SOUNDTRACK: BRIAN BLADE AND THE FELLOWSHIP BAND-“Landmarks” (Field Recordings, August 14, 2014).
Here’s yet another Field Recording at the Newport Jazz Festival [Chorale For Horns And iPad App, In The Pouring Rain].
The 2014 Festival must have been a rainy one, because some of the other Recordings seem wet as well. The blurb explains
We had hoped to get the great drummer Brian Blade to give us a little private exhibition after his set at the Newport Jazz Festival this year. The weather, however, was proving much less generous than he and his band were. Early that morning, a steady all-day rain settled in over coastal Rhode Island, making it difficult to transport dry instruments anywhere. On top of that, a last-minute change to travel plans meant that Blade needed to get out of town quickly — to an airport over four hours away.
But he and the Fellowship Band — the group of guys Blade has been making music with for the better part of two decades or more — were game to figure out something for us. So we herded them into the shelter of a quiet tunnel in Fort Adams State Park.
Despite Blade being a drummer, they are unable to use drums or even bass. So they decide to play a composition of the keyboardist. Chris Thomas, the bassist, suggests that he could do an interpretive dance (but he does not).
As they get set up, Jon Cowherd starts tinkering on his iPad. He gets a synth up and starts playing the opening to Van Halen;s “Jump” which gets everyone excited. Then he starts playing a cool keyboard sound on the app and the two horns join in on the serene melody.
First Myron Walden starts playing the bass clarinet. Then he is joined beautifully by Melvin Butler on soprano sax. The song unfolds simply. I love the way it just seems to grow and grow–slowly revealing more and more of itself. But it’s over pretty quickly, with the notes fading in the tunnel.
So even though the featured performer, Brian Blades is not playing–and I still have never heard his drums, this was a nifty little piece.
[READ: April 17, 2016] “Land of the Living”
I had it in my head that Sam Shepard was a noir writer from the 1950s.

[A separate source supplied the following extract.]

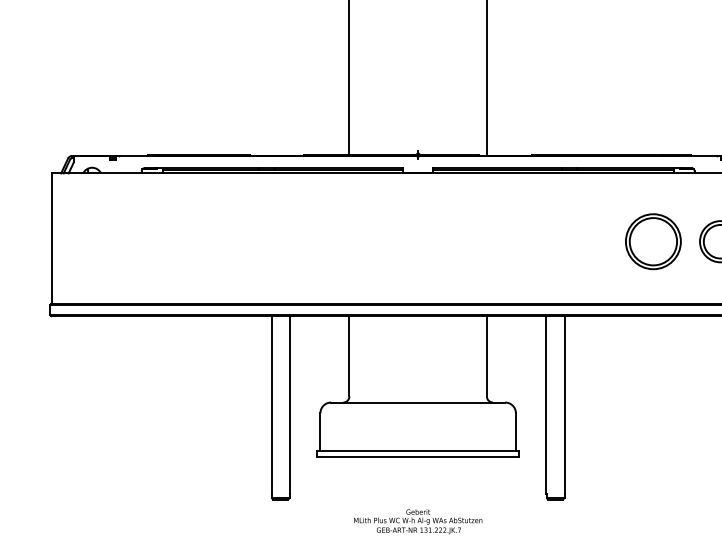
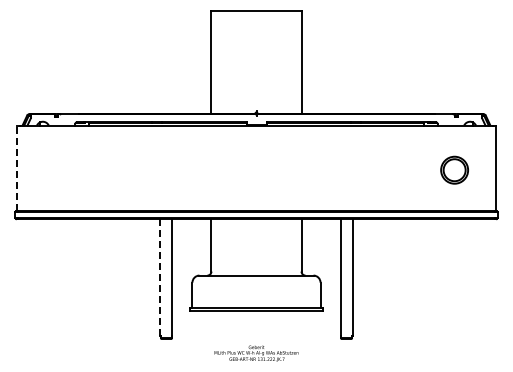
line: (51, 239) -> (16, 168), solid -> dashed
part: (653, 242) -> (410, 170), removed
line: (271, 403) -> (160, 276), solid -> dashed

Well this story (and the surprising fact that the New Yorker published a second of his stories just a few weeks later) led to something entirely different. This story is about a man who is going on vacation with his family.
It begins with a very funny exchange between the man and his wife, She tells him, “It’s just amazing how friendly you become when you’re on Xanax” And he agrees, “I feel this friendly person coming out in me and I wonder if maybe that’s my real nature.”
The family is currently waiting on a customs line in Cancun. The heat is unbearable, especially since they have just come from Minnesota.
Their conversation is full of things that he says which she is surprised by:
“You’re glad to be alive, is that what you just said?”
“Survived an airplane trip?”
He replies that he always feels like he’s going to die on an airplane. That’s why he takes the Xanax.
Eventually the line moves but they are very late for their car rental pick up and get a Jeep Wrangler instead of a Chevy Suburban. As they are driving to their hotel, their teenaged kids asleep on the back seat, the wife asks”
“Have you got a girlfriend?”
Turns out she picked up his ringing phone the other day and a woman was there.
He denies it but his denial is unconvincing and they spend the rest of the car ride in silence. Well, he talks but she doesn’t reply.
When they wake up in the morning, he goes out to look at the beach and he sees an old couple who he recognizes from the airport and customs. The man is in a wheel chair and the woman attends to him.
While he is watching the old couple, his daughter comes over to him and asks if he wants breakfast. He does and they talk a little bit. He tries to assuage her about the whole girlfriend thing but she says she doesn’t care, “It’s got nothing to do with me.” They talk about college and she describes classes she may take on Women in the Civil War.
As the story wraps up, some strange things happen, which I won’t mention as they are sort of spoilerish
The final sentence portends back to an early part of the story. And yet it’s also really quite nebulous. I was a little unsatisfied by the ending because it left a little too much to the imagination. The story was elliptical enough that I didn’t feel like I had enough to fill in the pieces. And yet at the same time, I enjoyed all of the parts of it. I really enjoyed the writing as well. I just wanted a tidier ending, I guess.